If all Facebook cared about was the money it makes from political advertising, the company wouldn't be doing it, Chief Operating Officer Sheryl Sandberg said Tuesday. The social networking giant continues to answer questions about its decision to run political ads, including those with misleading information, without fact checking them. Instead, Facebook believes political ads are an important part of discourse.
"It's not for the money, let's start there," said Sandberg, speaking at Vanity Fair's New Establishment Summit in Los Angeles. "This is a very small part of our revenue ... It's very small, very small. And it is very controversial. We're not doing this for the money."
"We take political ads because we really believe they are part of political discourse," she added. "If you look at this over time, the people who have the most benefited from being able to run ads are people who are not covered by the media so they can't get their message out."
Sandberg's comments come as Facebook fends off mounting criticism of its practices.
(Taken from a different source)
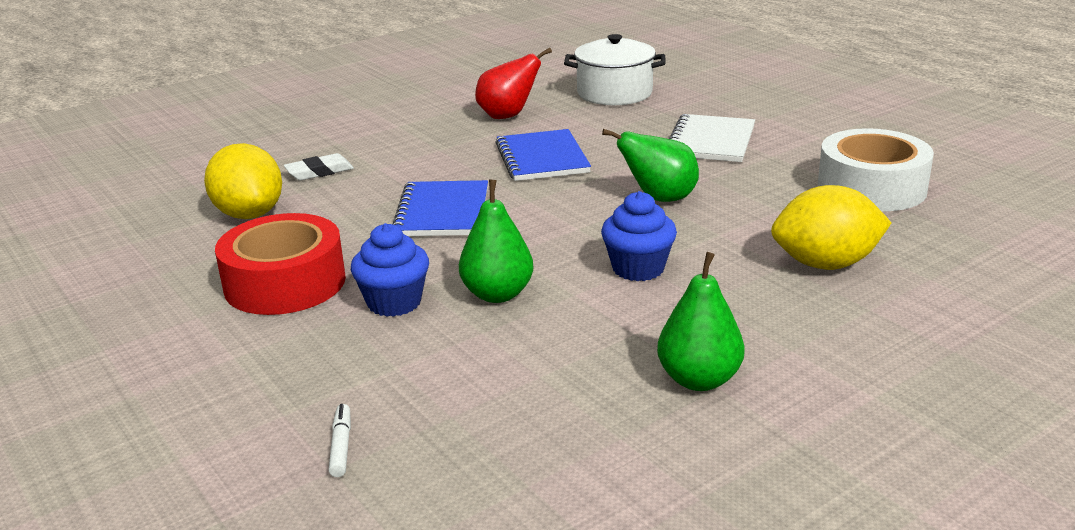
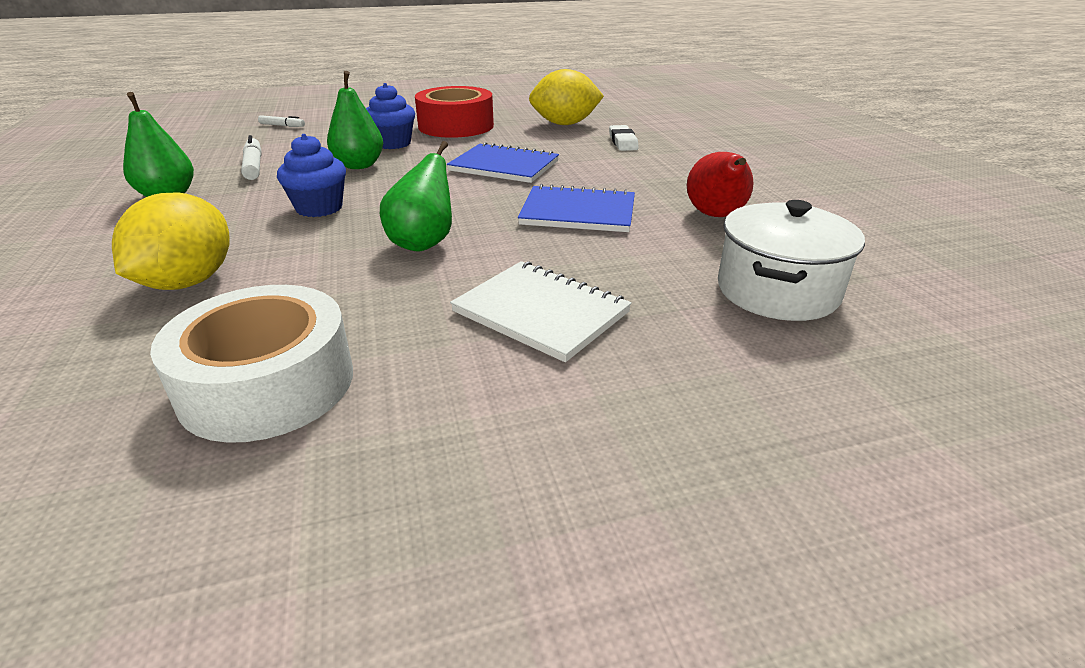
camera: 110 degrees right, 5 degrees up
(553, 371) = (254, 166): none -> white marker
Politicians of all stripes have complained the social network has too much power to shape social and political discourse. Democratic presidential hopeful Sen. Elizabeth Warren, Facebook co-founder Chris Hughes and Salesforce CEO Marc Benioff are among those who have called for the company to be broken up. Facebook also continues to reel from concerns it isn't protecting user privacy, an issue that has already led to an unprecedented $5 billion fine.
Sandberg pushed back on the perception that Facebook was designed as an echo chamber to reinforce an individual user's worldview. She said that 26% of the news that a user sees on the platform "will be from another point of view" on average. "It is unequivocally true that Facebook usage and uses of social media show you broader points of view, not narrower points of view," she said.
The social network has been on a public relations blitz in recent days, with CEO Mark Zuckerberg speaking at and appearing on to push his views of free speech in the wake of a policy that allows politicians to lie in ads. The Facebook co-founder will also take to Capitol Hill on Wednesday, where he's expected to defend his company's controversial cryptocurrency project known as .
Sandberg is one of Facebook's most visible and important executives. She joined the social network in 2008, helping create its multi-billion dollar advertising business. At the same time, Sandberg has used her platform to champion women's issues, becoming a feminist icon after the 2013 release of the book Lean In: Women, Work, and the Will to Lead.
Her leadership, though, was criticized after a series of Facebook scandals that followed the 2016 US presidential election and revelations that Russian trolls used the social network to sow discord to interfere in that vote. Last year, an investigation by The New York Times about the response of Facebook executives to those scandals painted an unflattering portrait of Sandberg's leadership.
She oversaw efforts to fend off Facebook's critics, according to the Times, including liberal billionaire George Soros who has been the target of online anti-Semitic and far-right conspiracy theories. Zuckerberg also reportedly blamed Sandberg for the public fallout over Cambridge Analytica, a UK-based political consultancy that accessed the data of up to 87 million Facebook users without their permission, according to The Wall Street Journal.
Last week, Sandberg pledged to donate $2.5 million to the Anti-Defamation League to help combat extremism and hate.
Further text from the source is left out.